Page 67 of Magical Moonbeam
I watched him go, and I was left unsettled.
Then I turned back toward the kitchen, where my soup had gone lukewarm and the fire had dimmed.
I still had a lot to learn, but I was certain of one thing.
Leaky dreams could become something powerful, especially in the wrong hands. I needed to get better at keeping my thoughts to myself.
The halls of the Academy had grown quiet again, and I wandered them now with soft steps, as I thought about leaky dreams still clinging to me like fog to a window.
Skonk had said it so casually, like it was just a quirk, an oddity. But the more I sat with the idea, the heavier it became. Hedge witches were tied to the liminal, the in-between. Dreams, intuition, tethered magic that didn’t always obey boundaries. If something in me was leaking, was I putting everything at risk? Were my thoughts drifting out where others could snatch them up?
I paused near the west wing and placed my left hand on the cool stone. I needed help.
And I needed it soon.
Nova would know something. If anyone understood the blurred edges between dream and reality, it was her. And Ardetia… well, she came from a people who practically breathed the unspoken.
But I had to ask without revealing the dragons. Their safety depended on secrecy, and I couldn’t risk one errant image, one slip of a word. The Academy had kept them hidden for a reason.
I turned toward Nova’s chamber first. Her door was slightly ajar, candlelight flickering in strange angles against the wall, shadows dancing like they were listening. I knocked once, lightly.
“Come in, Maeve,” she said before I could speak.
Nova sat cross-legged in a circle of runes and sea salt, a scrying bowl cooling nearby, and her raven hair braided back in a crown. Her green eyes lifted to mine, calm yet uncurious.
“I was hoping you’d stop by,” she said.
“How do you always know?”
She smiled faintly. “Because you’re always thinking loudly.”
I chuckled, then sobered. “Is… is that a problem?”
Nova tilted her head slightly. “Come in. Let’s sit with that.”
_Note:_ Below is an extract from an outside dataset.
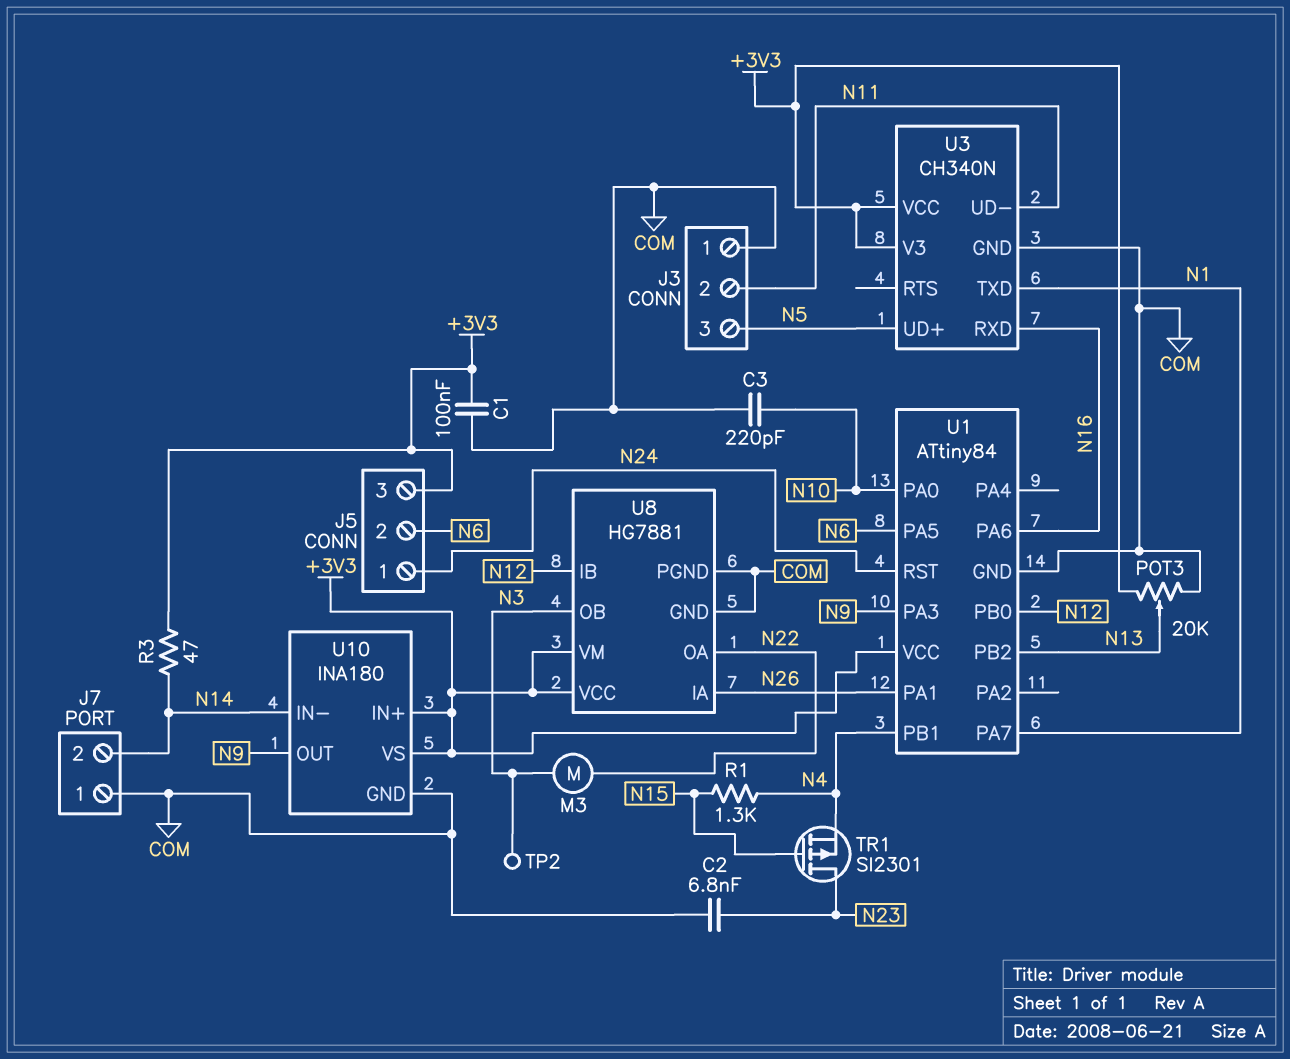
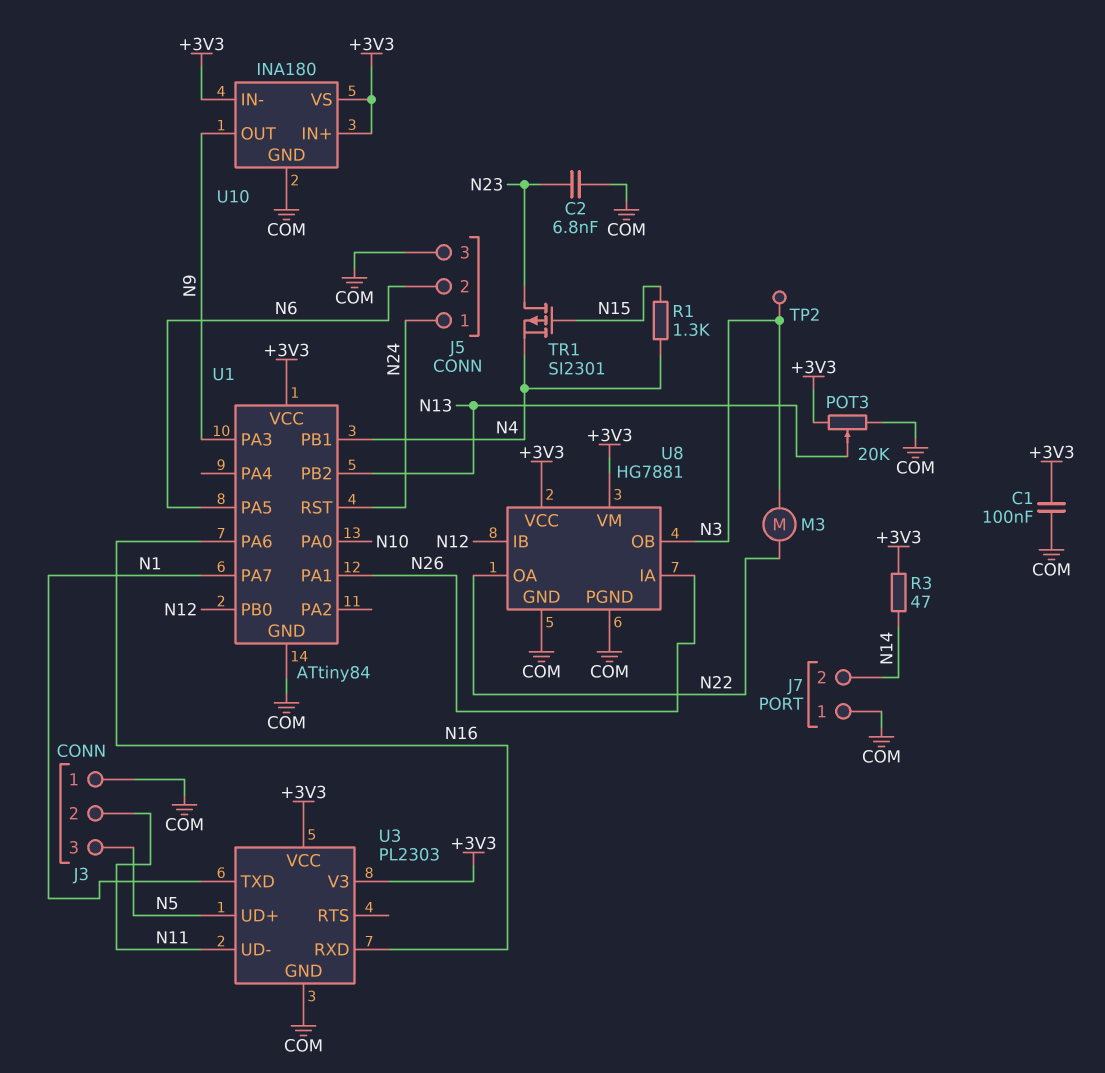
C3: 220pF (COM, N10) -> none
J5 pin 3: +3V3 -> COM
U3: CH340N -> PL2303
U10 pin IN-: N14 -> +3V3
I stepped inside and took a cushion opposite her, curling my fingers together in my lap.
“I’ve been wondering about Hedge magic. About dreams, specifically. And thoughts that don’t always stay inside. I was hoping you or Ardetia might know how to... protect that.”
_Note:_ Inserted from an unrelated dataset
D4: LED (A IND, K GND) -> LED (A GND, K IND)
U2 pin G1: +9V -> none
Nova didn’t answer immediately. She simply looked at me, really looked, like she was reading through a window instead of a face.
A rustle to my left broke the quiet. Ardetia stood in the shadowed corner of the room, having stepped in through one of her silent entrances, as she so often did. Her fae glow shimmered faintly along her collarbone, pale like starlight.
“You’re worried about someone listening in,” she said softly.
I nodded. “Yes. I don’t want to block the magic entirely. I just need to… know what’s mine is mine.”
Both women stilled. Not in surprise, but in a kind of shared pause. Like two musical notes suspended, waiting for the downbeat of a new verse.
Nova reached for a candle beside her and snuffed it with her fingers, plunging half the room into deeper shadow. The flame left a faint curl of smoke in the air.
“Then I think,” she said slowly, “we need to go somewhere we haven’t in a very long time.”
Ardetia folded her arms across her chest. “You’re sure she’s ready?”
Nova met her gaze. “No. But it’s not about being ready any longer.”
A pulse of something cold touched the base of my spine. “What are you talking about?”